Que savons-nous de l’Arabie saoudite ? Que connaissons-nous de ce pays vaste quatre fois comme la France ? Quelles images convoque-t-il en nous ? Des puits de pétrole perdus dans des dunes désertiques ; des chameaux traversant d’infinies étendues stériles sous un soleil de plomb ; des femmes en burqa recluses derrière des murs surélevés ; de riches émirs bedonnants à qui nous essayons de vendre des Rafale et autres armes inutiles, et qui l’été hantent les Champs-Elysées ou la promenade des Anglais… Pour d’autres, un peu plus au fait, le royaume est le siège des deux lieux les plus saints de l’islam que sont les villes de La Mecque, où commença la prédication de Mohammed, et Médine, où le Prophète établit la « communauté des croyants » au VIIe siècle qui, en moins d’un siècle, devait convertir une partie notable de l’humanité, des confins de la Chine au Midi de la France.
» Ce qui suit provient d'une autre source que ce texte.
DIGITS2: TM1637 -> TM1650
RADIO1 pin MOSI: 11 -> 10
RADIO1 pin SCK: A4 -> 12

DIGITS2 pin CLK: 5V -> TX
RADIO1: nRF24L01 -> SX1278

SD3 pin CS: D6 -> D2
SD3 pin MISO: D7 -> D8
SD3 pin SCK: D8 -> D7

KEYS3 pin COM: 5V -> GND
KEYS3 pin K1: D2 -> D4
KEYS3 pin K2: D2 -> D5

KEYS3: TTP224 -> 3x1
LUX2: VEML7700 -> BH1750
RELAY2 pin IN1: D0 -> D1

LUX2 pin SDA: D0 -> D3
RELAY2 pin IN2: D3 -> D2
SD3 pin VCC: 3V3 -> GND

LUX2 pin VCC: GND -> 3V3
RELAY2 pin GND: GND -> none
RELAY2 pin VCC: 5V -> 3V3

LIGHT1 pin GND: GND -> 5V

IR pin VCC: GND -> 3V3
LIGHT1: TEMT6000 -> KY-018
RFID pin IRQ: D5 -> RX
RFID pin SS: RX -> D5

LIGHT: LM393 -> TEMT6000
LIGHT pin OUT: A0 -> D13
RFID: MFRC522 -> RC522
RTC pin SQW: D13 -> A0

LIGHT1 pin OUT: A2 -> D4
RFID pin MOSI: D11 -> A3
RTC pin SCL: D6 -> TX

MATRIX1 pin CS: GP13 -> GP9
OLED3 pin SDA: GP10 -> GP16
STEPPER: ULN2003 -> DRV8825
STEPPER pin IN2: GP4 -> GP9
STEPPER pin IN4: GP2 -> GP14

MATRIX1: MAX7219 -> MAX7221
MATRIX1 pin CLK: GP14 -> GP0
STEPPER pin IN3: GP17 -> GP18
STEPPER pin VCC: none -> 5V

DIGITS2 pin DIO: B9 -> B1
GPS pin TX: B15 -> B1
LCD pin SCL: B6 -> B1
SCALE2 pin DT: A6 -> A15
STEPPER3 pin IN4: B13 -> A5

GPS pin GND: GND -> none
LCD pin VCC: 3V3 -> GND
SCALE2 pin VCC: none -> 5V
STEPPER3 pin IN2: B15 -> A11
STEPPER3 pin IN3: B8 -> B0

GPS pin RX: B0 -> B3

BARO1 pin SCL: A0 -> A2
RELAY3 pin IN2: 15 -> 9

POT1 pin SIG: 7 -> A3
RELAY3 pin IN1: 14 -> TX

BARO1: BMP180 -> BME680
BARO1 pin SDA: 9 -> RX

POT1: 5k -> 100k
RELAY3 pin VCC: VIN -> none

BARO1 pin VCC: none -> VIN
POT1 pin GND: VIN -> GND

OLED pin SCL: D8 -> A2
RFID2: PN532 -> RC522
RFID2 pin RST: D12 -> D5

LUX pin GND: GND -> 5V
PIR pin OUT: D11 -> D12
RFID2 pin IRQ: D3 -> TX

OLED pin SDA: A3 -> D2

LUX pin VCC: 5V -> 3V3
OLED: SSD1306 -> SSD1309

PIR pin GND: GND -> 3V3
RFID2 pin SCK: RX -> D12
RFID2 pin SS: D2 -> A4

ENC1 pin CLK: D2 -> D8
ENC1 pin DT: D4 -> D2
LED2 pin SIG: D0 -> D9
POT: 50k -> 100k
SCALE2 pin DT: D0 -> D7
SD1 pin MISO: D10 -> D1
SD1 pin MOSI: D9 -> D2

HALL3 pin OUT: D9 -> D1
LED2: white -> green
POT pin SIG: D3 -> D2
Pour la plupart des gens, l’Arabie saoudite, royaume immobile, est engoncée dans des traditions immuables, qui nous sont soit mystérieuses, soit répugnantes. Pourtant, en deux générations, le pays, dont la population dépasse les 20 millions d’habitants (sans parler des quelques millions d’étrangers sur lesquels repose une bonne partie de l’économie), a connu des bouleversements qu’on pourrait baptiser de révolutionnaires si nous n’étions pas dans un pays qui se targue de conservatisme. Et ses nomades, qui fascinaient autrefois Lawrence d’Arabie durant la première guerre mondiale, comme nombre d’orientalistes du siècle précédent, se sont sédentarisés. En 1970, un quart seulement des habitants vivaient dans les villes, ils sont désormais 90 % et ils ont troqué le chameau contre de volumineuses 4 x 4 climatisées, grosses consommatrices d’énergie. Il est vrai que dans le royaume, l’essence coûte moins cher que l’eau. Une trentaine d’universités monumentales accueillent plus de 600 000 étudiants, dont une large majorité de… femmes. L’Arabie est devenue, au cours des ans, l’un des pays les plus connectés de la région avec environ 5 millions d’usagers de Twitter (dont 45 % de femmes) et 6 millions d’utilisateurs de Facebook. Un jeune médecin rencontré à Riyad, né sous une tente dans le sud du pays, me racontait comment, enrôlé dans le système éducatif comme tous ceux de sa génération, il avait été projeté dans une modernité à la fois fascinante et inquiétante.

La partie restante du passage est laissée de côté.